Theorem 4.1. The distribution of a unitarily invariant random Hermitian matrix X is completely determined by the joint distribution of its diagonal matrix elements X_{11},\dots,X_{NN}, which are exchangeable real random variables.

Proof: For A=\mathrm{diag}(a_1,\dots,a_N) real diagonal, we have

\mathrm{Tr}\, AX = a_1X_{11} + \dots + a_NX_{NN}.

Consequently, we have

\varphi_{X}(A) = \mathbb{E}[e^{i\mathrm{Tr}\, AX}] = \mathbb{E}[e^{i(a_1X_{11} + \dots + a_NX_{NN})}],

which is exactly the characteristic function of the real random vector

D = (X_{11},\dots,X_{NN}).

Thus, the characteristic function \varphi_X(A)=\varphi_D(A). The exchangeability of X_{11},\dots,X_{11} follows from Problem 4.1.

-QED

It is important to note that exchangeable random variables are identically distributed, but not necessarily independent.

Problem 4.3. Prove that the diagonal matrix elements of a unitarily invariant random Hermitian matrix X are independent if and only if the distribution \mu_{X} is a Gaussian measure on \mathbb{H}_N.

Now we characterize unitary invariance as a feature of the distribution of a random Hermitian matrix.

Theorem 4.2. A random Hermitian matrix X is unitarily invariant if and only if X and UX_NU^* have the same distribution for every U \in \mathbb{U}_N.

Proof: Note that for any random Hermitian matrix X and any deterministic unitary matrix U \in \mathbb{U}_N we have

\varphi_{UXU^*}(T) =\varphi_{X}(U^*TU),\quad T \in \mathbb{H}_N,

by cyclic invariance of the trace. If X is unitarily invariant, this becomes

\varphi_{UXU^*}(T) =\varphi_{X}(T), \quad T \in \mathbb{H}_N,

which is equivalent to equidistribution of X and UX_NU^*. Conversely, if UXU^* and X have the same distribution then their characteristic functions are equal.

-QED

Theorem 4.2 is quite important for the following reason. Define a random linear operator acting on \mathbb{C}^N by

L_Xv = Xv, \quad v \in \mathbb{C}^N.

The matrix of L_{X} in the standard basis e_1,\dots,e_N of \mathbb{C}^N is X. The matrix of L_{X} in some other orthonormal basis f_1,\dots,f_N is the UXU^*, where U is the matrix of the linear transformation defined by e_i \mapsto f_i.

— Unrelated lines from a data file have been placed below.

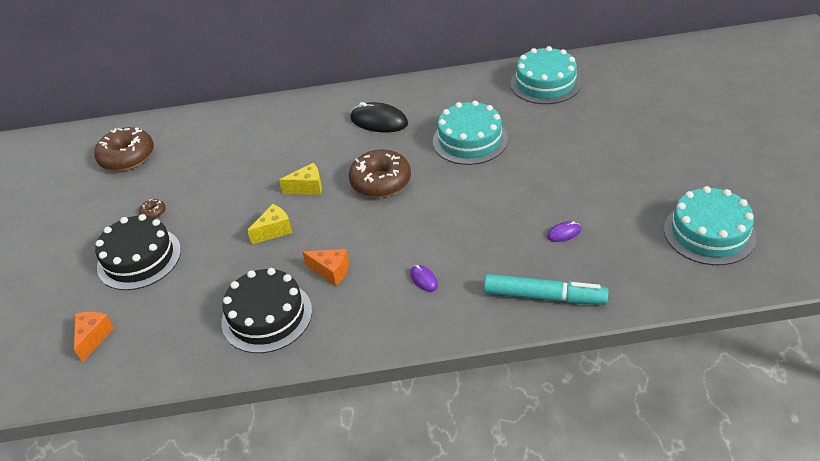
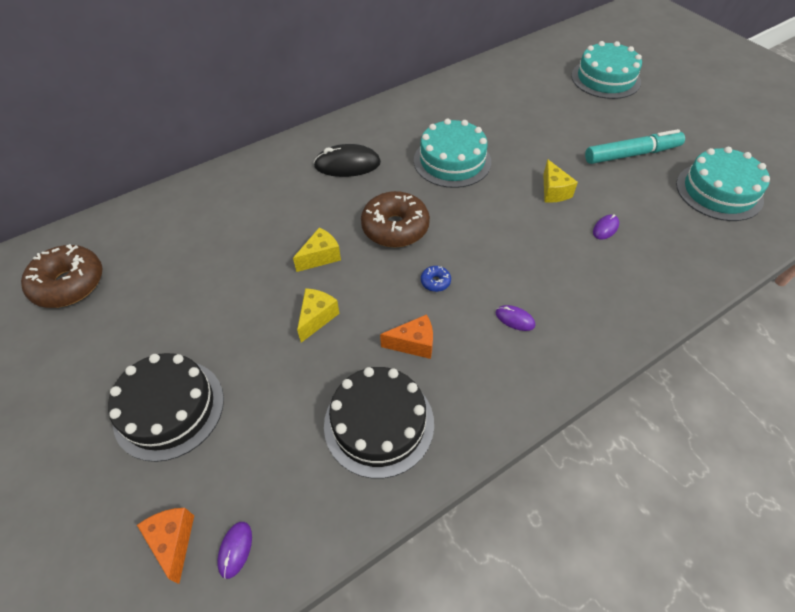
camera: 30 degrees left, 10 degrees up
(125, 357) = (235, 549): none -> purple mouse
(153, 212) = (150, 343): brown donut -> none
(381, 232) = (435, 282): none -> blue donut
(542, 189) = (553, 191): none -> yellow cheese
(544, 296) = (637, 297): turquoise marker -> turquoise marker (631, 154)
(545, 83) = (480, 90): turquoise cake -> turquoise cake (605, 78)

Unitary invariance says that UXU^* has the same distribution as X – the random matrix of the random operator L_{X} has the same law for any choice of orthonormal basis in the Hilbert space \mathbb{C}^N. In this sense, unitarily invariant random Hermitian matrices are precisely those random matrices which correspond to canonically defined random Hermitian operators on finite-dimensional Hilbert space.